Also, it's not apparent but on the TM-2 when you tighten the laces between the upper and lower section, there is a system inside that forces the tongue down onto your foot. Look at how the tongue is attached and figure out how that works. Those first few days I leave the lower section completely loose and cross the laces around each other to lock them before lacing the upper tightly. This helps ease the tongue pressure.

But take my advice with a grain of salt, I have a foot that's fairly medium and standard in most ways. Then again, if you're a US10 Mens and you keep them and they don't work out, I'd be interested in buying a slightly used set for a demo discount.


----------



## RayzTheRoof (Mar 10, 2014)

Yeah I wear extremely thin darn tough snow socks. I tried the boots on again and I just can't stand it. I never felt pain or tightness this extreme before, and the top of my foot is actively pushing the liner tongue up and out of where it should rest. These must not be the right fit for me I guess, I tried pulling the tongues out from the boot as much as possible just to see if I still felt pain and I did.

Also the TM-2's I got have dual boa instead of traditional laces. I wonder if I have a high instep but whenever I look into info for that, everything I found is about arches and not instep. I think my arches are normal but the top of my foot might just be too high.

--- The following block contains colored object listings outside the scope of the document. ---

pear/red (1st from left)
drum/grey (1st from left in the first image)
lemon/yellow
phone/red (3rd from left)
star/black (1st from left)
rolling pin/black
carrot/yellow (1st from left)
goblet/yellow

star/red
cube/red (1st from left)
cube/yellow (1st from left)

I had Salomon LoFi's in the same size that I had to return due to a design flaw that makes the boot unusable, but they were tight and comfortable right out of the box and felt perfect for my foot. Vans Infuse also in half a size up were great, but still had heel lift so I am going to try Vans Aura Pro's in my true size.


----------



## drblast (Feb 28, 2017)

What's the design flaw in LoFi Salomons?

Salomon tend to have a slightly narrow feel but if you fit in them as a brand they work great and are extremely comfortable. Maybe another model of Salomons would work?


----------



## RayzTheRoof (Mar 10, 2014)

I made a post about it initially but no one seemed to know about it. The str8jkt system, which is the _only_ harness/mechanism holding the liner in the boot and is designed for maximum heel hold, was too small. The red material that makes up the harness only reached about halfway over the top of the foot. This isn't an issue with my foot either, the material could not cover the top of the foot area even with no foot in the boot. Here was my post and photo about it:









Post:
Salomon Lo Fi: Is the Boa Str8Jkt system supposed to be...

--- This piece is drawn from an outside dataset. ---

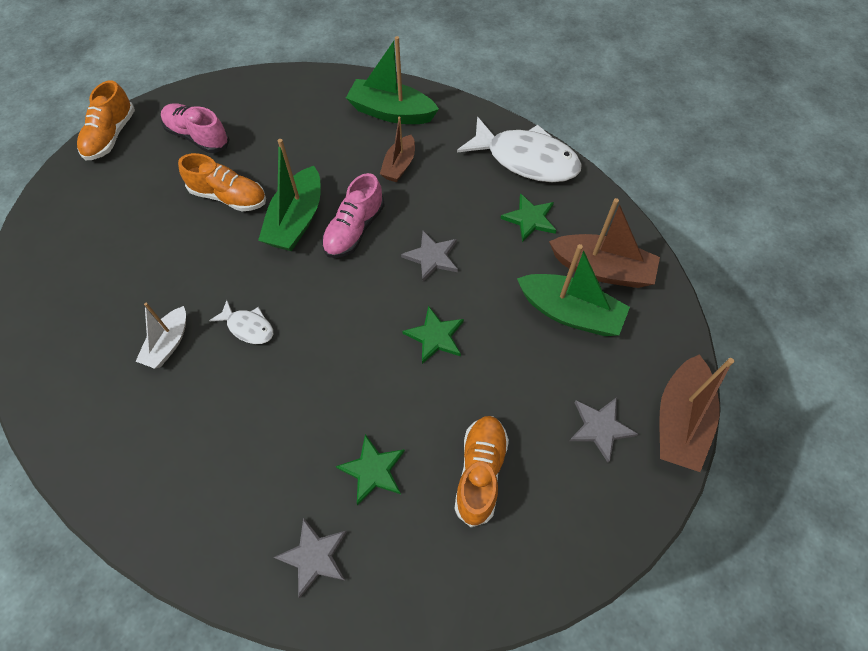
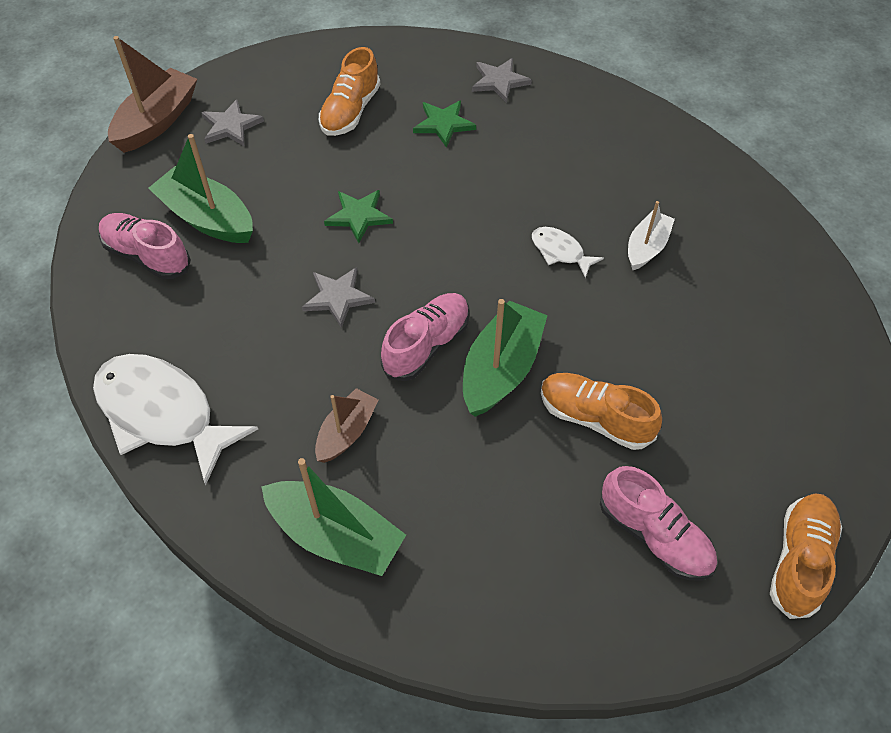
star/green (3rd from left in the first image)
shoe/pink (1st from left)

It either is a design issue this year, or a manufacturing issue on this size (7). Both the left and right boot had the issue so I see it as probably a design issue and not just a random defect. They fit so comfortably and I wanted to love them so much. But they just had a major flaw that prevents them from being used in any way. From what I have seen and researched, that red strap is supposed to completely cover the foot. But when this is tightened down, it's still too loose while providing severe pain from the areas not covered by the red strap.

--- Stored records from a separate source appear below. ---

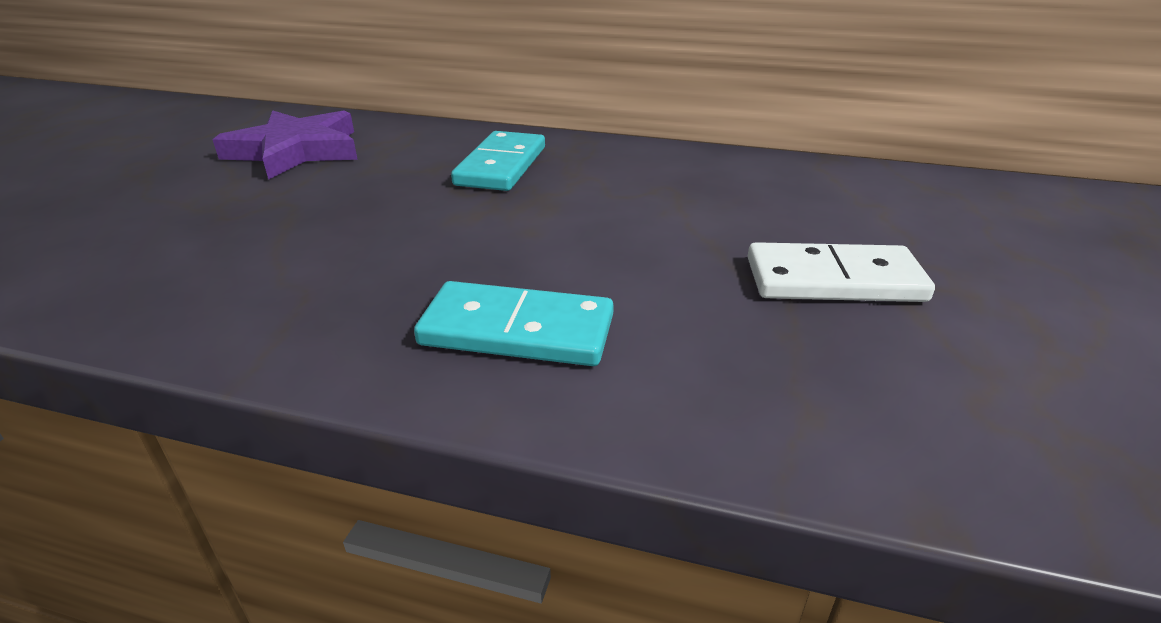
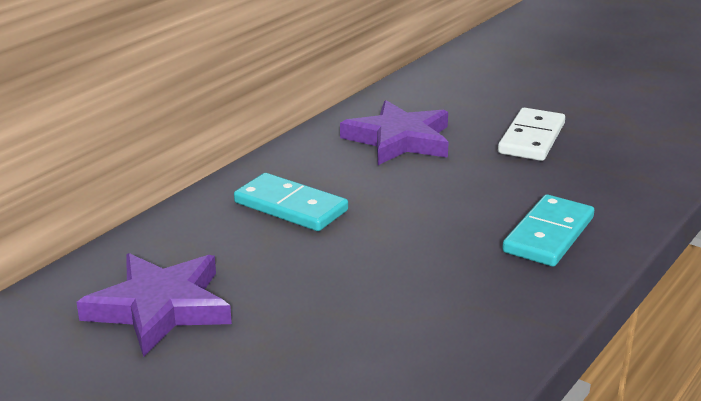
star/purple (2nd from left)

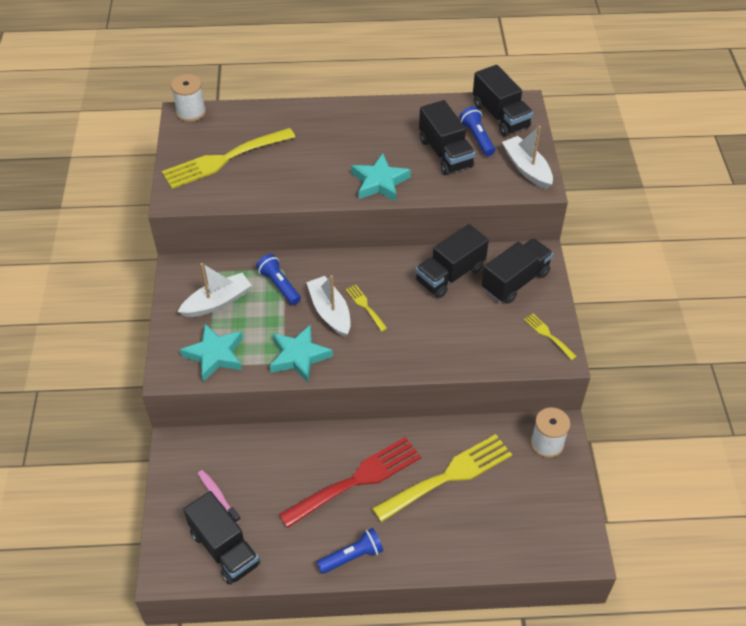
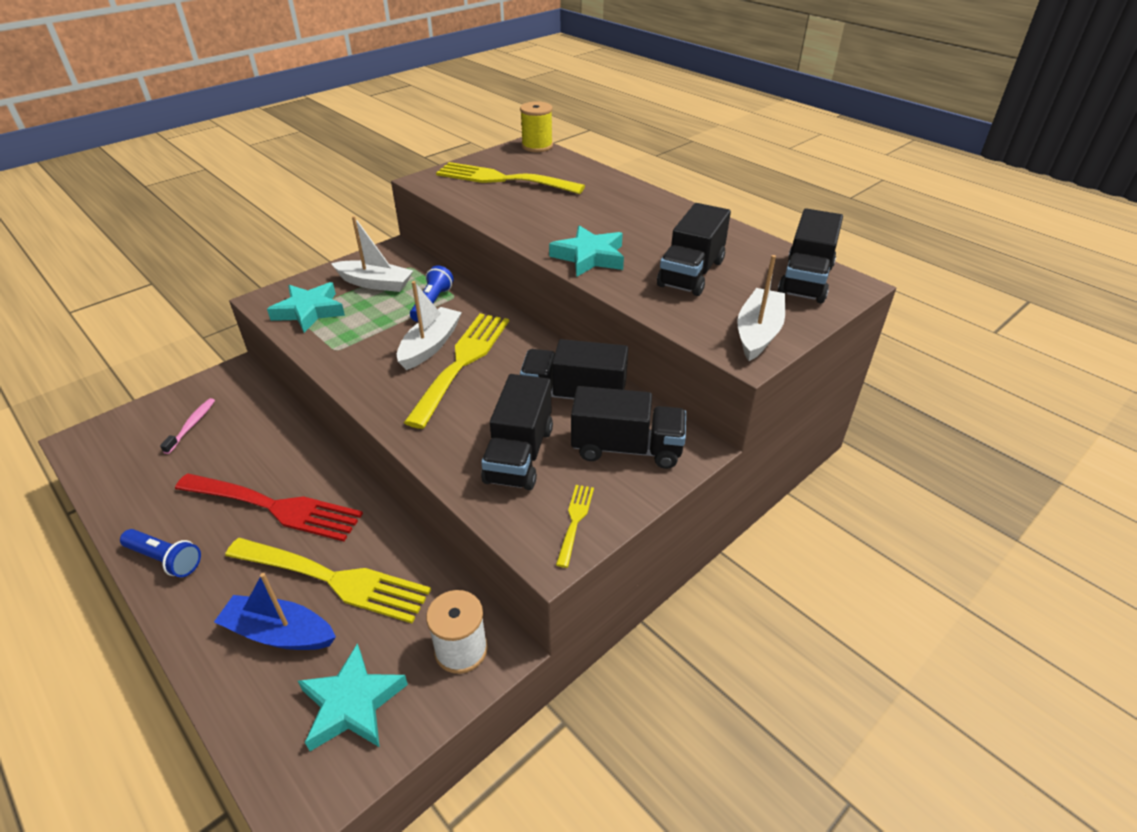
spool/yellow
truck/black (1st from left)
star/turquoise (2nd from left)
fork/yellow (2nd from left)
flashlight/blue (3rd from left in the first image)
boat/blue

This is the coverage you should get.:









This video shows how big the harness really his and how it should be:


----------



## wrathfuldeity (Oct 5, 2007)

RayzTheRoof said:


> Yeah I wear extremely thin darn tough snow socks. I tried the boots on again and I just can't stand it. I never felt pain or tightness this extreme before, and the top of my foot is actively pushing the liner tongue up and out of where it should rest. These must not be the right fit for me I guess, I tried pulling the tongues out from the boot as much as possible just to see if I still felt pain and I did.
> 
> Also the TM-2's I got have dual boa instead of traditional laces. I wonder if I have a high instep but whenever I look into info for that, everything I found is about arches and not instep. I think my arches are normal but the top of my foot might just be too high.
> 
> I had Salomon LoFi's in the same size that I had to return due to a design flaw that makes the boot unusable, but they were tight and comfortable right out of the box and felt perfect for my foot. Vans Infuse also in half a size up were great, but still had heel lift so I am going to try Vans Aura Pro's in my true size.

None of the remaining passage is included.